So, LEGO is pretty rad. But I think it has one more value that isn’t as celebrated. It’s not unique, but it’s an important facet of any good, accessible art form that can help you get out of a rut, whether you’re a creative person or not. LEGO has helped me in this way before. So, this is advice I’ve given to everyone, even friends who are struggling with stuff way different than I was, like college essays and terrible jobs.

LEGO can be a way out of the darkness that is finding yourself unsure of your own purpose.

By that I mean it can serve as a reminder that when we separate ourselves from the objects and roles in our life we have worth inherent to ourselves. Again, LEGO is not alone in this. But LEGO is not one of the primary art forms people turn into careers like writing or filmmaking, so it’s an easy choice for when you need a break.

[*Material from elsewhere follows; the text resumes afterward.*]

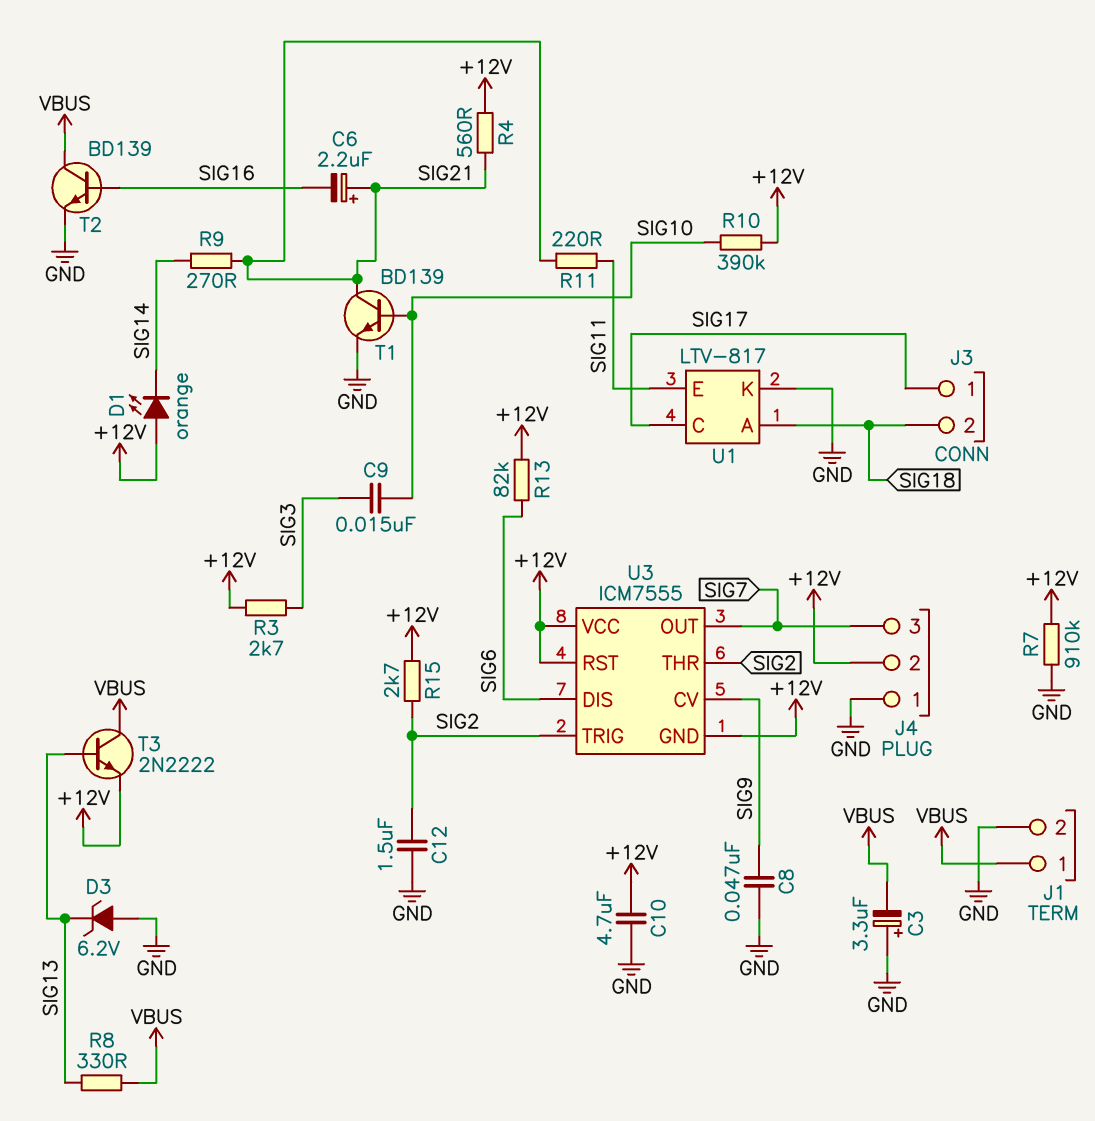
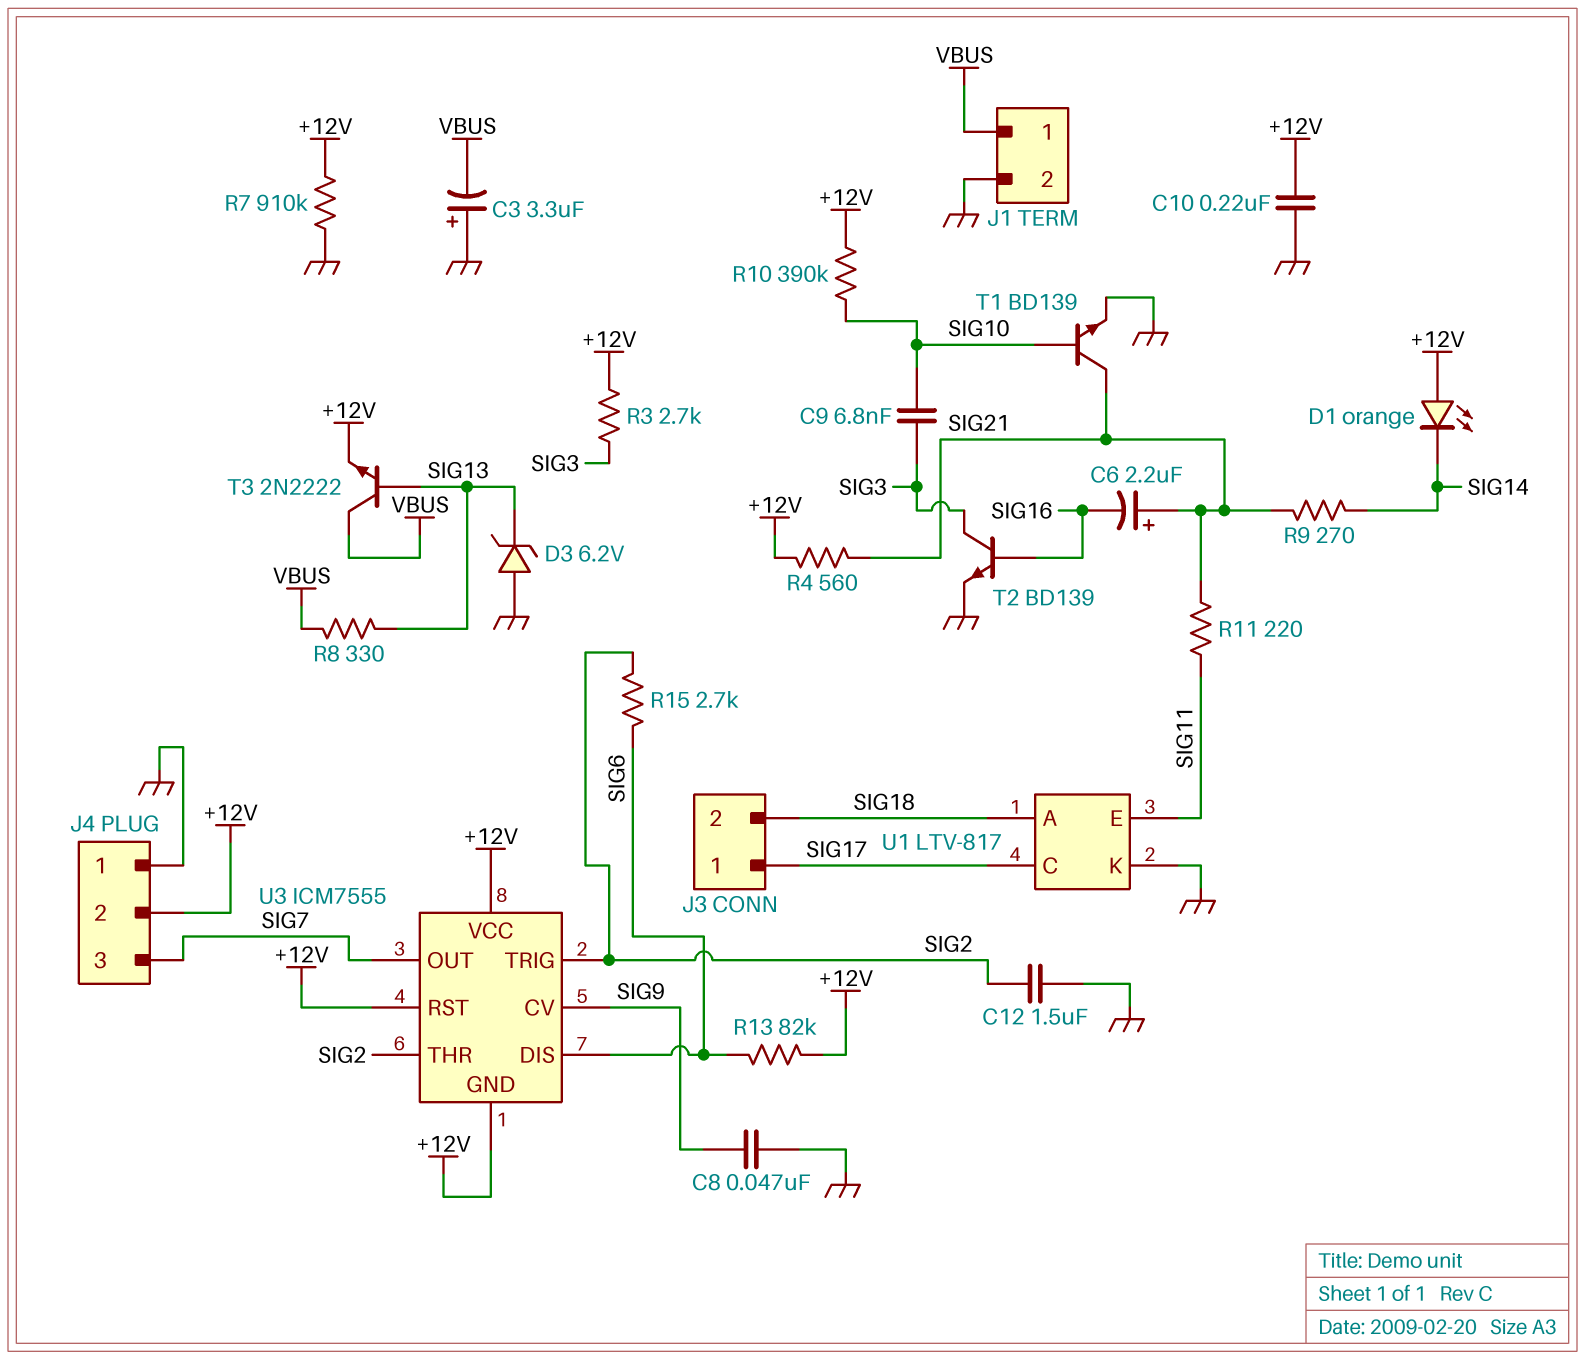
C9: 15nF (SIG3, SIG10) -> 6.8nF (SIG3, SIG10)
C10: 4.7uF (+12V, GND) -> 220nF (+12V, GND)
R15: 2.7k (+12V, SIG2) -> 2.7k (SIG2, SIG6)
T2: NPN BD139 (B SIG16, C VBUS, E GND) -> NPN BD139 (B SIG16, C SIG3, E GND)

As a writer, sometimes I need to stop writing and do something else. Because it’s my job, it’s easy to turn the nuance of writing into an arbitrary structure. You start to feel like you’re filling in the blanks just to get the paycheck. You lose sight of why you chose this path and ask yourself if this is really something you’re passionate about.

And trust me, it can get even darker than that. Thankfully, LEGO has been there to bail me out.

LEGO is an easy answer because it has different rules than other art forms, the ones you’re more likely to be exhausted by. The shift in scope and possibilities is an exercise for your brain. You can fail with little consequence in LEGO, create things with ease, and even find satisfaction in following the instructions. It’s a great way to bring a clear understanding of your own worth back to the art form you’re more familiar with. And again, this still works if you’re just struggling with tough homework and need a way to refresh yourself. The point is that people, especially creative people, often need to be reminded why we need creativity in our lives.

LEGO has the power to do this because it’s an art form that, just like the best of them, gives you the tools to express yourself and discover who you are. It’s way, way more than just a toy.